French banking giant BNP Paribas saw its share price plummet as much as 10% after a US jury delivered a verdict that found the bank had aided Sudan's government in committing genocide by providing services that violated American sanctions. The French bank is now facing a combined $20.5 million payout to three Sudanese plaintiffs who testified about human rights abuses under former President Omar al-Bashir.
BNP Paribas has denied the allegations, stating that the verdict "is clearly wrong" and ignores crucial evidence it was not allowed to present. However, traders and analysts have expressed concerns that the bank may face further claims or penalties, which would likely continue to weigh on its shares.
The jury's decision is seen as a major blow to BNP Paribas, with lawyers for the plaintiffs suggesting that over 20,000 Sudanese refugees in the US could now seek billions of dollars in damages from the French bank. In response, BNP Paribas has stated that the verdict "should not have broader application" and warned against any speculation about a potential settlement.
Analysts at RBC Capital Markets note that the news will likely keep the bank's shares under pressure until more visibility is provided on the potential financial impact and next steps. The verdict is reminiscent of BNP Paribas' 2014 settlement with US authorities, where it agreed to plead guilty and pay an $8.97 billion penalty.
The bank's shares have already suffered a significant decline, falling as much as 10% at one point, and are now down 8.7%, their largest daily fall since March 2023.
BNP Paribas has denied the allegations, stating that the verdict "is clearly wrong" and ignores crucial evidence it was not allowed to present. However, traders and analysts have expressed concerns that the bank may face further claims or penalties, which would likely continue to weigh on its shares.
The jury's decision is seen as a major blow to BNP Paribas, with lawyers for the plaintiffs suggesting that over 20,000 Sudanese refugees in the US could now seek billions of dollars in damages from the French bank.

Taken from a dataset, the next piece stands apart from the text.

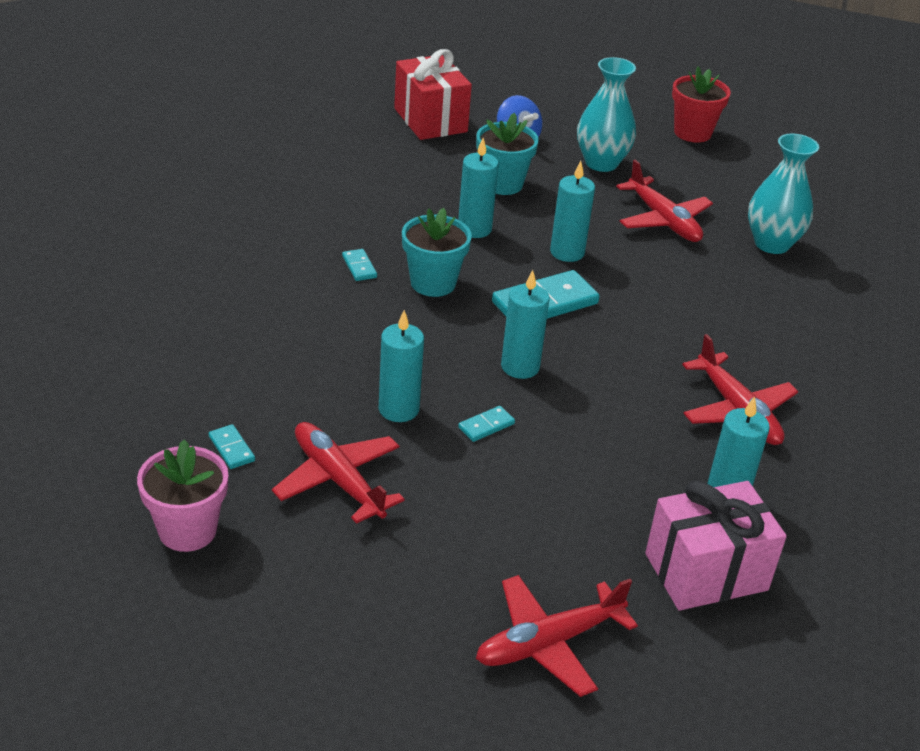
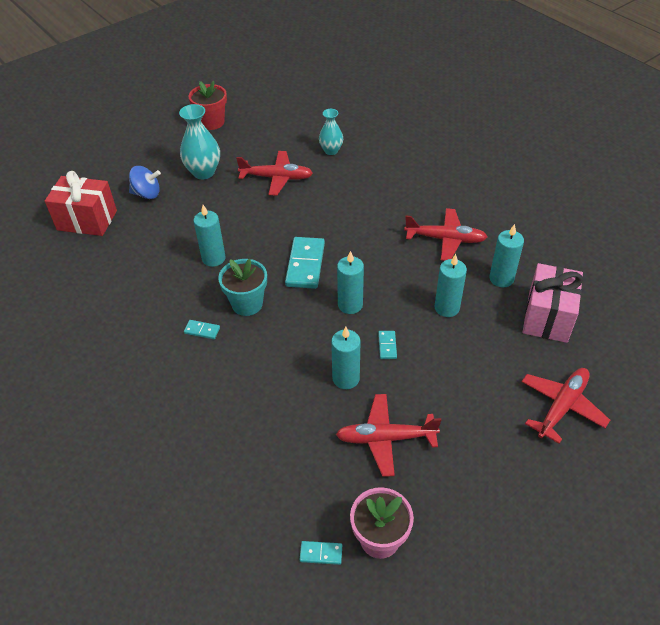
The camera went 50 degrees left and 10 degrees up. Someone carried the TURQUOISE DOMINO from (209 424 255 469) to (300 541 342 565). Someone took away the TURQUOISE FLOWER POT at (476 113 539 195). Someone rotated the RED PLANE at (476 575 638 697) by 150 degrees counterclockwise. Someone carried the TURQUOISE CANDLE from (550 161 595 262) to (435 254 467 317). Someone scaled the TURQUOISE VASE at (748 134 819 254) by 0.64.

In response, BNP Paribas has stated that the verdict "should not have broader application" and warned against any speculation about a potential settlement.
Analysts at RBC Capital Markets note that the news will likely keep the bank's shares under pressure until more visibility is provided on the potential financial impact and next steps. The verdict is reminiscent of BNP Paribas' 2014 settlement with US authorities, where it agreed to plead guilty and pay an $8.97 billion penalty.
The bank's shares have already suffered a significant decline, falling as much as 10% at one point, and are now down 8.7%, their largest daily fall since March 2023.